As such, banks have their work cut out for them. According to BSP’s Mr. Espenilla, traditional lenders have to improve both the “economic features” of their products -- primarily, how much these cost -- as well as their design and mode of delivery.

For now, a lot of the innovation has gravitated towards the smartphone. Given its ubiquity, the smartphone is the platform of choice for FinTech firms, and even among banks wanting to get in on the game.

But beyond improving their product offering, banks need to revisit their business models. Mr.

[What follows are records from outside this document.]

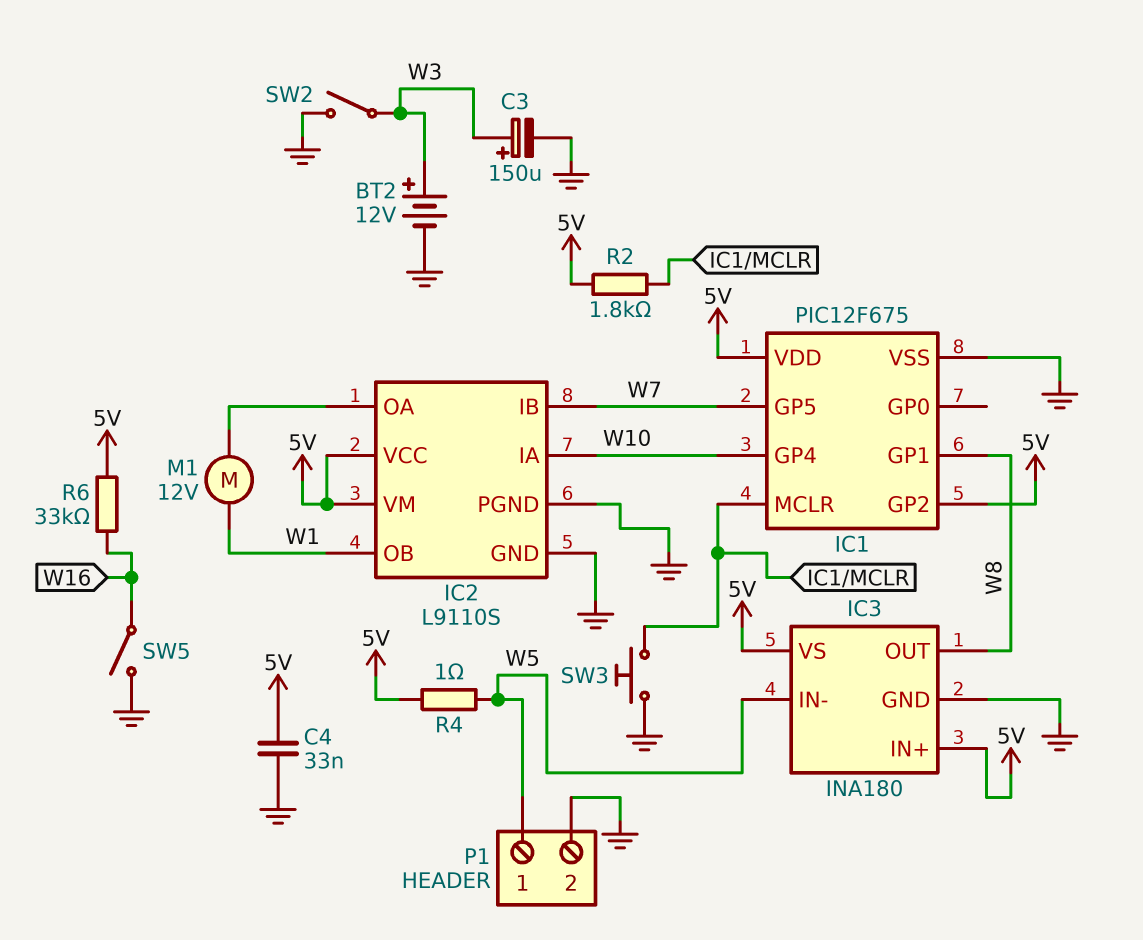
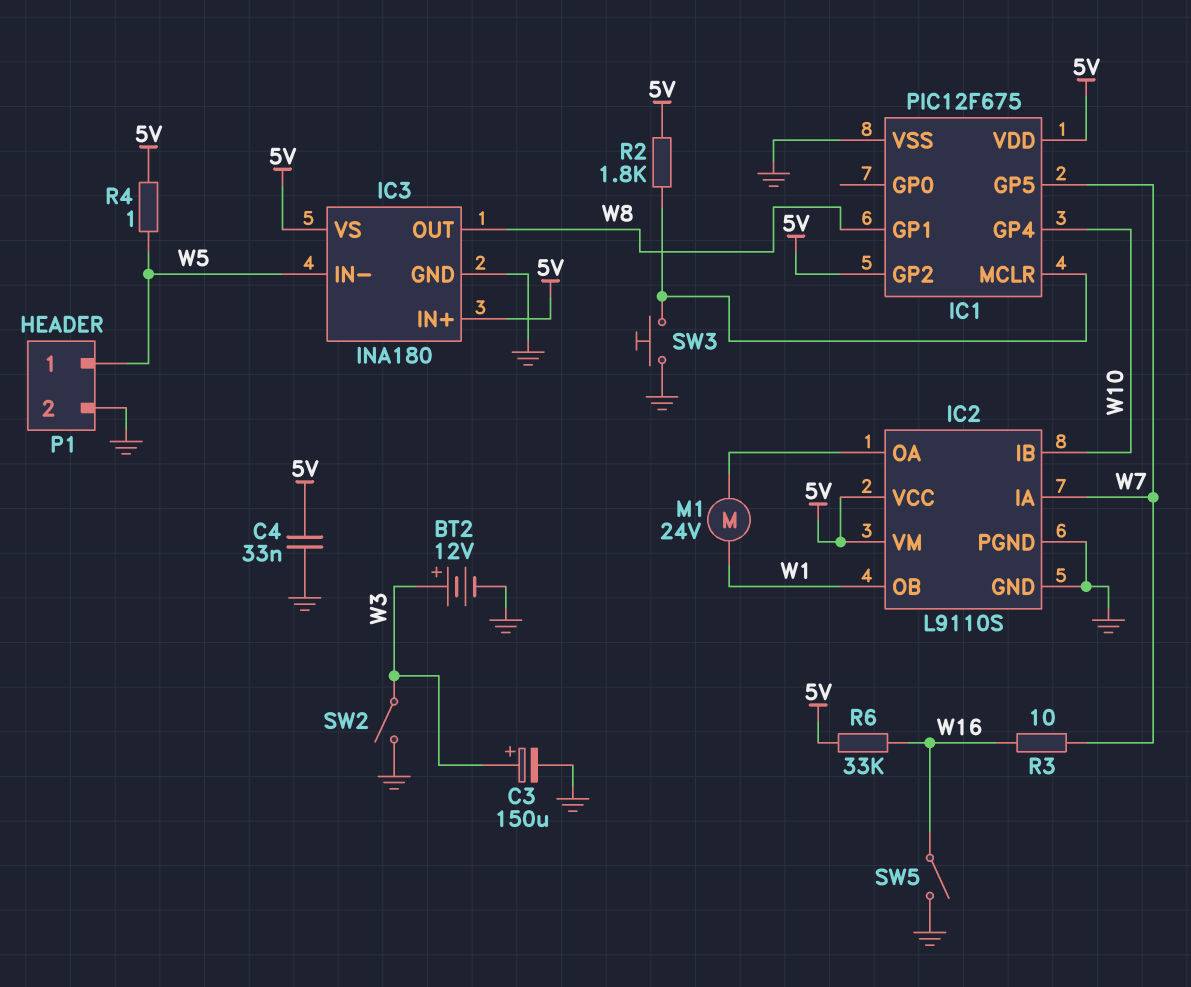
IC2 pin IA: W10 -> W7
IC2 pin IB: W7 -> W10
M1: motor 12V (IC2/OA, W1) -> motor 24V (IC2/OA, W1)
R3: none -> 10 (W7, W16)

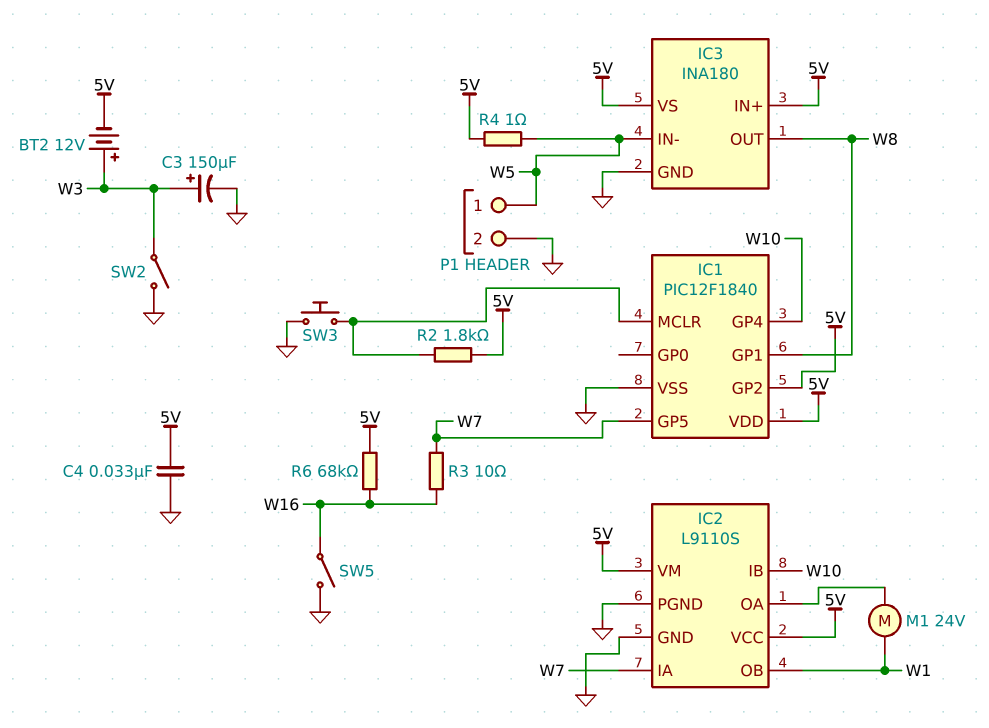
BT2: 12V (plus W3, minus GND) -> 12V (plus W3, minus 5V)
IC1: PIC12F675 -> PIC12F1840
R6: 33k (5V, W16) -> 68k (5V, W16)

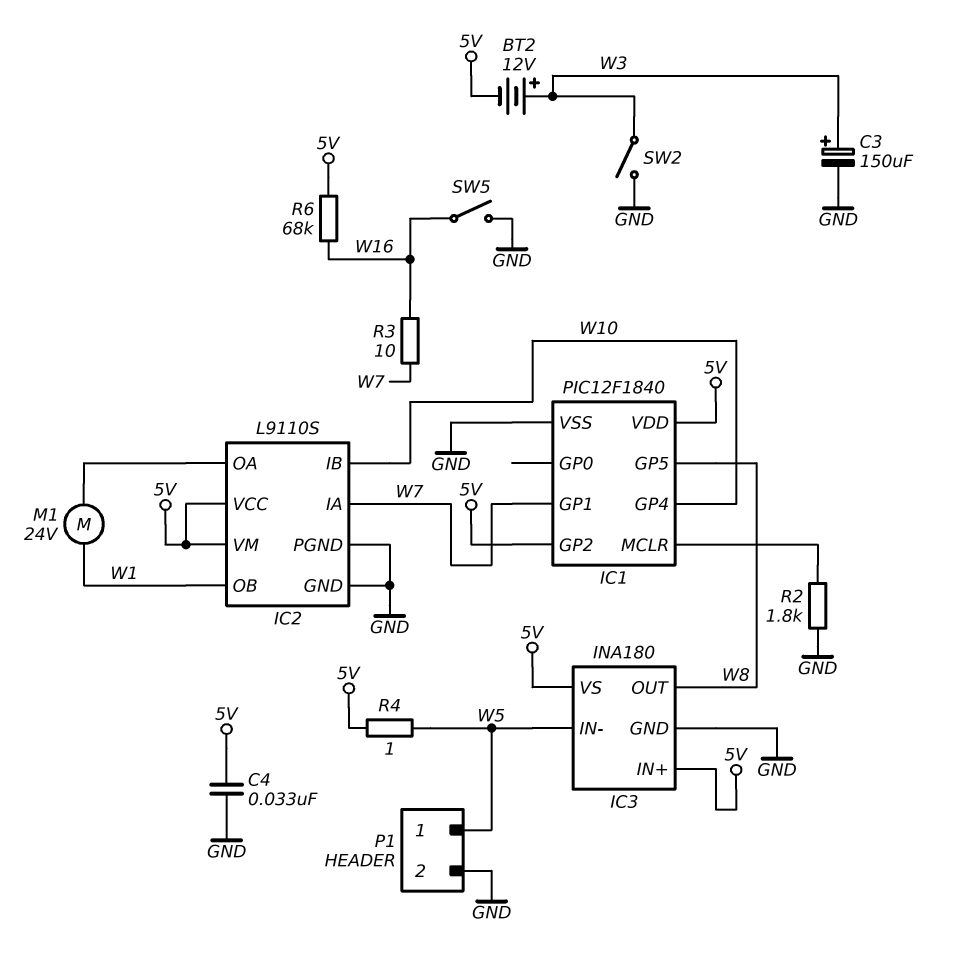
IC1 pin GP1: W8 -> W7
IC1 pin GP5: W7 -> W8
R2: 1.8k (5V, IC1/MCLR) -> 1.8k (GND, IC1/MCLR)
SW3: button (GND, IC1/MCLR) -> none

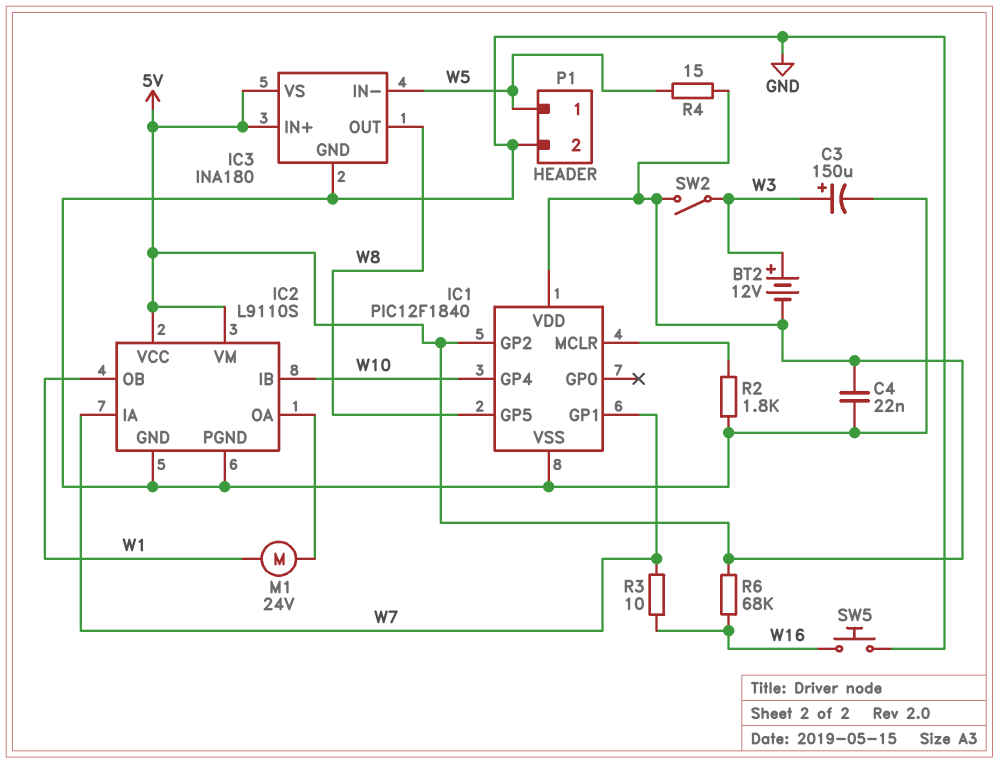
C4: 33nF (5V, GND) -> 22nF (5V, GND)
R4: 1 (5V, W5) -> 15 (5V, W5)
SW2: switch (GND, W3) -> switch (5V, W3)
SW5: switch (GND, W16) -> button (GND, W16)

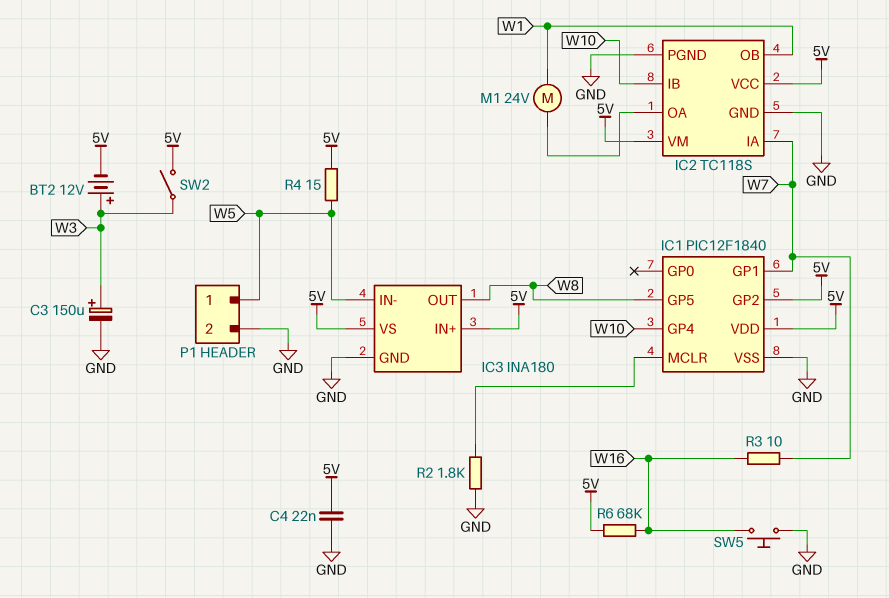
IC2: L9110S -> TC118S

Espenilla said traditional lenders may have to entertain partnerships with FinTech firms, if not outright investments or buyouts of successful players.

Although Philippine banks by and large still enjoy market dominance, their failure to respond to the challenge posed by FinTech could result in forgone revenue, if not shrinking market share, the BSP official said.

The business landscape is littered with industries that had ignored disruption at their peril. Mr. Espenilla provided a few examples: Airbnb and the hospitality industry, Uber and the transport industry, and Spotify and the music industry.

“This can happen [to banks] if traditional players are not agile in deploying new technology and shifting models to respond to the competition,” he said.